Now that we know that the integral of xlnx is equal to x² lnx​/2 - x²/4​ + C, we will prove it using the method of integration by parts formula. For the integral of f(x) g(x), the formula is given by, ∫f(x) g(x) dx = f(x) ∫g(x) dx - ∫[f'(x) ∫g(x) dx] dx. For the integral of xlnx we will choose the first function and second function using the sequence ILATE (I - Inverse, L - Logarithmic, A - Algebraic, T - Trigonometric, E - Exponential), therefore we have f(x) = lnx and g(x) = x. So, we will need the integral of x and derivative of lnx formulas. Therefore, we can find the integral of xlnx as

∫xlnx dx = ln(x) ∫x dx - ∫[(lnx)' ∫x dx] dx

= lnx × x²/2 - ∫[(1/x) × x²/2] dx

= (x²/2) lnx​ - (1/2) ∫x dx​

= (x²/2) lnx​ - (1/2)(x²/2) + C

= (x²/2) lnx​ - x²/4​ + C

Hence, we have derived the formula for the integral of xlnx using the method of integration by parts.

To find the integral of x ln x by √(x² - 1), we will use the formula of the integration by parts as above. The formula for the integration by parts is given by, ∫f(x) g(x) dx = f(x) ∫g(x) dx - ∫[f'(x) ∫g(x) dx] dx. We assume f(x) = ln x and g(x) = x/√(x² - 1). Before evaluating the integral of x lnx / √(x² - 1), let us calculate the integral of x/√(x² - 1). To find this, assume u² = (x² - 1). Now, differentiating both sides, we have 2u du = 2x dx which implies xdx = udu. So, we have

∫[x/√(x² - 1)] dx = ∫(u/u) du

= ∫du

= u + K

= √(x² - 1) + K --- (1)

Next, we will calculate the integral of √(x² - 1)/x. To find this, assume v = √(x² - 1), then dv/dx = x/√(x² - 1) which implies dx = √(x² - 1) dv/x = v/√(v² + 1) dv and √(x² - 1)/x = v/√(v² + 1).

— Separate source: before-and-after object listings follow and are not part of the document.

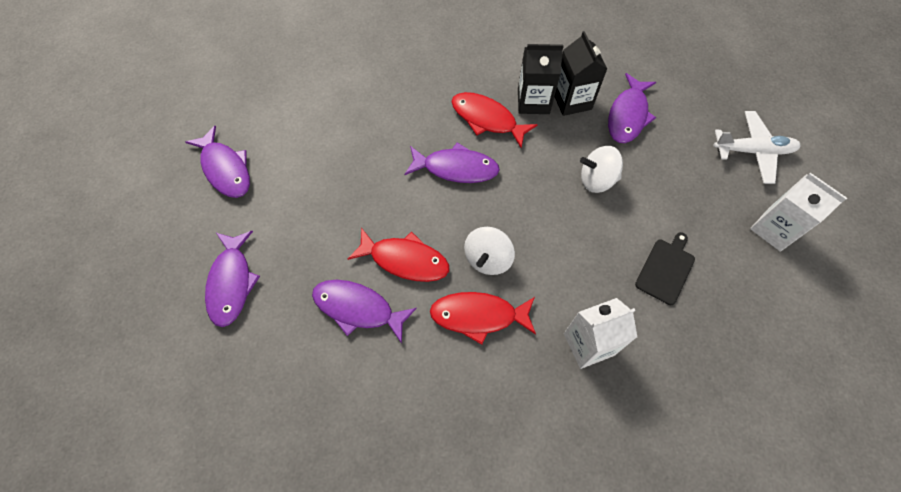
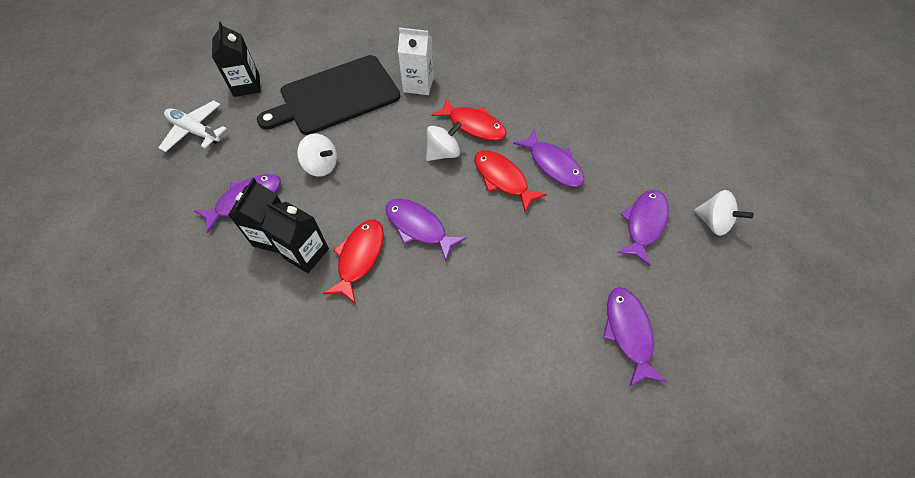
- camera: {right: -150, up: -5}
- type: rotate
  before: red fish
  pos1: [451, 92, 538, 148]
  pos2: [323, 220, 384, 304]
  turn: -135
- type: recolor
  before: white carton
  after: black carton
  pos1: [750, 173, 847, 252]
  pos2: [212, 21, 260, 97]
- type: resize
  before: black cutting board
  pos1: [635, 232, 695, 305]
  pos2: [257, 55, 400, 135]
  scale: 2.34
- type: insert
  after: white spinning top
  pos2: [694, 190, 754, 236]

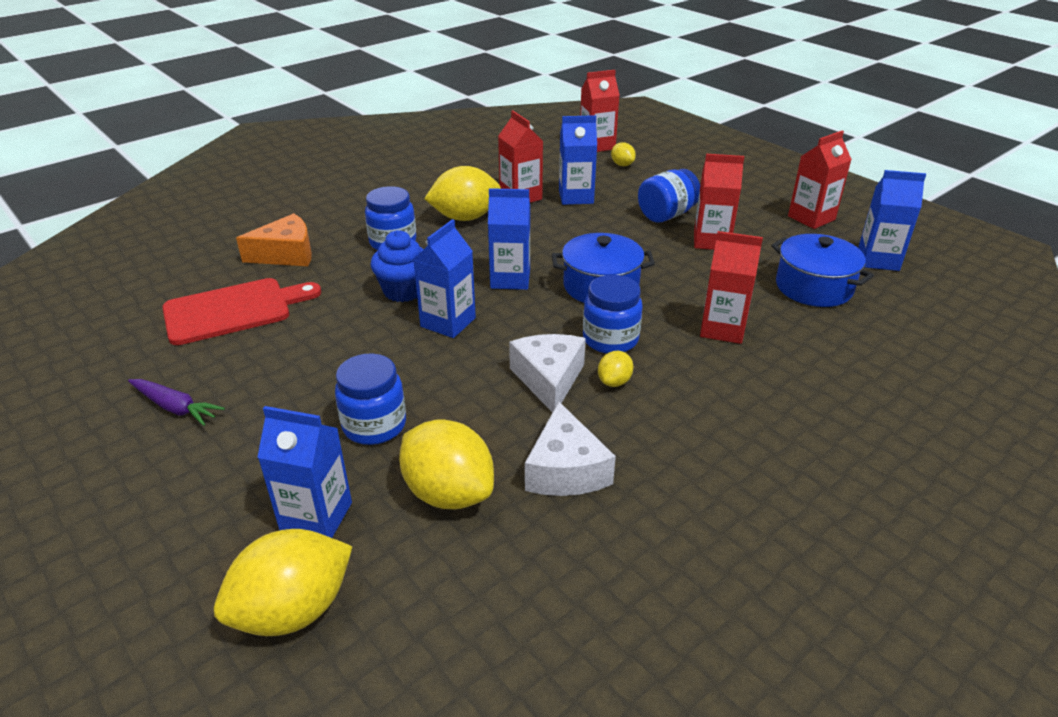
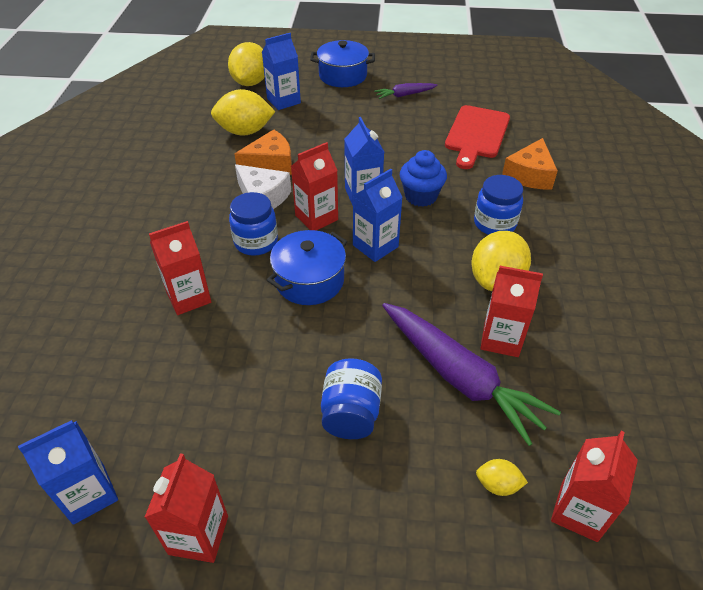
- camera: {right: 135, up: 10}
- type: replace
  before: blue carton
  after: purple carrot
  pos1: [559, 115, 597, 205]
  pos2: [382, 303, 561, 446]
- type: move
  before: red carton
  pos1: [694, 154, 744, 250]
  pos2: [291, 142, 338, 230]
- type: move
  before: blue pot
  pos1: [771, 234, 874, 307]
  pos2: [310, 40, 375, 87]
- type: delete
  before: yellow lemon
  pos1: [598, 351, 633, 387]
- type: delete
  before: blue jar
  pos1: [335, 353, 406, 445]
- type: delete
  before: white cheese
  pos1: [525, 402, 616, 496]
- type: insert
  after: orange cheese
  pos2: [235, 129, 292, 175]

Therefore, we have

∫[√(x² - 1)/x] dx = ∫ [v/√(v² + 1)] [v/√(v² + 1) dv]

= ∫[v²/(v² + 1)] dv

= ∫[(v² + 1 - 1)/(v² + 1)] dv

= ∫(v² + 1)/(v² + 1) dv - ∫1/(v² + 1) dv

= ∫dv - ∫1/(v² + 1) dv

= v - arctan(v) + M, where M is the integration constant.

= √(x² - 1) - arctan(√(x² - 1)) --- (2)

Now, we will calculate the integral of xlnx as

∫x lnx/√(x² - 1) dx = ∫[x/√(x² - 1)] lnx dx

= lnx ∫[x/√(x² - 1)] dx - ∫[(lnx)' ∫[x/√(x² - 1)] dx] dx

= ln x × (√(x² - 1)) - ∫[(1/x) √(x² - 1)] dx --- [From (1)]

= √(x² - 1) ln x - [√(x² - 1) - arctan(√(x² - 1))] --- [From (2)]

= √(x² - 1) ln x - √(x² - 1) + arctan(√(x² - 1)) + C, where C is the integration of constant.

Hence, the integral of x lnx / √(x² - 1) is equal to √(x² - 1) ln x - √(x² - 1) + arctan(√(x² - 1)) + C.

Important Notes on Integral of xlnx

• The integral of xlnx is equal to (x²/2) lnx​ - x²/4​ + C.
• We can find the integration of xlnx using the integration by parts method.

☛ Related Topics:

• Integral of 2sinx
• Integration of root x
• Integral of secx tanx

What is Integral of xlnx in Calculus?

The integral of xlnx is equal to (x²/2) lnx​ - x²/4​ + C, where C is the integration constant. We can evaluate this integral using the method of integration by parts.

What is the Formula for the Integral of xlnx?

The formula for the integral of xlnx is given by, ∫xlnx dx = (x²/2) lnx​ - x²/4​ + C with C as the constant of integration.

What is the Definite Integral of xlnx From 0 to 1?

The definite integral of xlnx from 0 to 1 is equal to -1/4. We can evaluate this integral by substituting the limits 0 and 1 into the formula of the integral of xlnx given by, (x²/2) lnx​ - x²/4​ + C.

How to Find the Integral of xlnx?

We can calculate the integral of xlnx using the method of integration by parts. We can assume f(x) = lnx and g(x) = x and substitute into the formula ∫f(x) g(x) dx = f(x) ∫g(x) dx - ∫[f'(x) ∫g(x) dx] dx to find the integral of xlnx.

How to Calculate the Integral of xlnx - 1?

We can calculate the integral of xlnx - 1 using the formula ∫[f(x) - g(x)] dx = ∫f(x) dx - ∫g(x) dx. We can write the integral as ∫(xlnx - 1) dx = ∫xlnx dx - ∫dx = (x²/2) lnx​ - x²/4​ - x + C.